Explaining the Post June 1 Designation

One of the more misunderstood rules of the NFL offseason is the application of and salary cap treatment of the post June 1 designation for a player who is being released. Hopefully this post can work as a primer of sorts for the offseason to help better discuss the options in front of a team.

When a player is cut from a team around the start of free agency the calculation is pretty straightforward. All future prorated money and salary guarantees accelerate onto the salary cap and become what is referred to as “dead money” for a team. In some cases the number can be very large, so large that it is prohibitive to release the player due to salary cap purposes.

To help fight back against basically having black hole roster spots created by the cap the NFL created a distinction in how a release is treated if made after June 1st in any given year. Starting on June 2nd any player who is released will have any future prorations land in the following season (the guarantees would still accelerate) rather than the current season. This can have a dramatic impact on the cap charge.

For example lets say a player has four years remaining on his contract and $5 million in prorated charges in each of those seasons. If he was cut prior to June 1 that would lead to $20 million in dead money this year. If cut after June 1 the player would instead have just $5 million in dead money in 2023 and now $15 million in 2024. While still the same number over two seasons the team has an out rather than being stuck due to the salary cap.

Still this requires a team to carry a player until June on the roster. During that time the player may earn an option bonus, roster bonus, workout bonus, etc…increasing his dead money and making the June 1 worthless. This is what lead to the NFL’s creation of the Post June 1 designation. What a team is allowed to do is declare a player a post June 1 cut and get the benefit of the June 1st salary cap treatment while also avoiding any offseason payments or guarantees from kicking in.

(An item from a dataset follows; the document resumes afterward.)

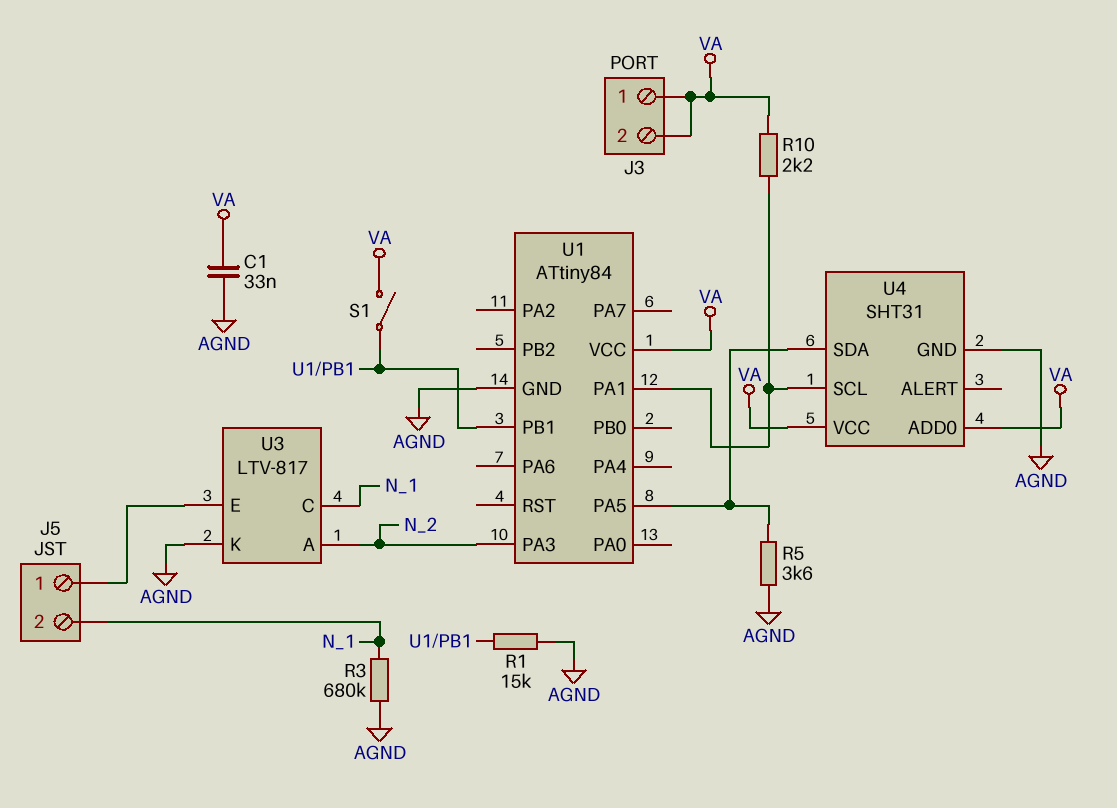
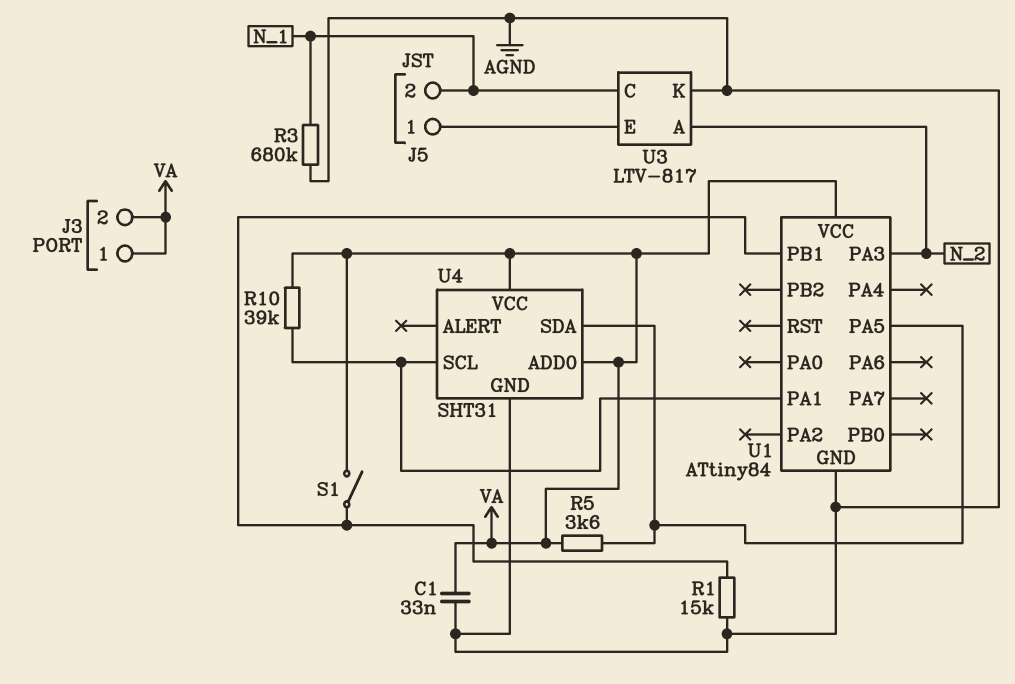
R5: 3.6k (AGND, U1/PA5) -> 3.6k (U1/PA5, VA)
R10: 2.2k (U1/PA1, VA) -> 39k (U1/PA1, VA)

That being said there is a catch to this rule and this is often overlooked. The team has to carry a player at his full salary cap charge until June 1st even though he has been released from his contract. So the dead money split does not occur in March. It does not help the team create cap room for free agents. It simply gives the team more cap room to use during the rookie signing period and to function when cap accounting expands from 51 players in the offseason to the full roster during the season.

Because of this treatment we usually look for specific traits in a player contract or team situation in order to use a June 1 designation. The main trait is that the players salary cap number and dead money have to be pretty similar for there to be any real benefit. For example Andrus Peat of the Saints has a salary cap charge of $18.371 million in 2023 if he is on the roster. It would be $16.984 million if the Saints cut him which basically creates no cap room. That is an ideal contract structure for a June 1 designation. The Saints don’t really lose anything during free agency by carrying the full cap number and then on June 2nd his cap would drop to $6.5 million with $10.5 million deferred to 2024, giving the Saints plenty of space to sign rookies and function during the season. The Saints salary cap situation is so bad that having that added space for the season may also be needed to function.

A less beneficial use of the June 1 would be on a player like Adam Thielen of the Vikings. He has a salary cap number of $19.97 million. If he was cut in the offseason it would leave the Vikings with $13.55 million creating $6.4 million in cap room they can use toward becoming salary cap compliant and/or in free agency during the year. If designated a post June 1 cut, the team would carry $19.97 million all through free agency and then have it split to $6.55 million in 2023 and $7.0 million in 2024. While you never say never to such a move, for a team that probably wants to be active in free agency it might be better to realize the savings in March rather than in the summer.

The post June 1 designation can only be used on two players in a given year. Because of that the most ideal candidates would be those who have guarantees that vest or roster bonuses that are paid in the first week of March. While teams rarely use both designations if you did have a decision to make that would be a main priority for who you use it on. If a player does not have any guarantees that vest the team could simply carry the player on the roster until June 2nd and then cut him. That is the nasty side of the NFL rules but those dates give teams leverage and it is a big reason why more players should look for roster bonuses due in March to prevent that.

The post June 1 does not help a team become salary cap compliant in any possible way. We already discussed that the cap savings don’t occur until June 2nd, but you also have to keep the player on the roster through the first day of free agency. He can be released once the new league year begins but before that date he has to be on the 90 man roster. To be eligible he can not have his contract altered once the prior regular season ends. That is to prevent a team from artificially lowering the carry cost of the contract from March through June 1.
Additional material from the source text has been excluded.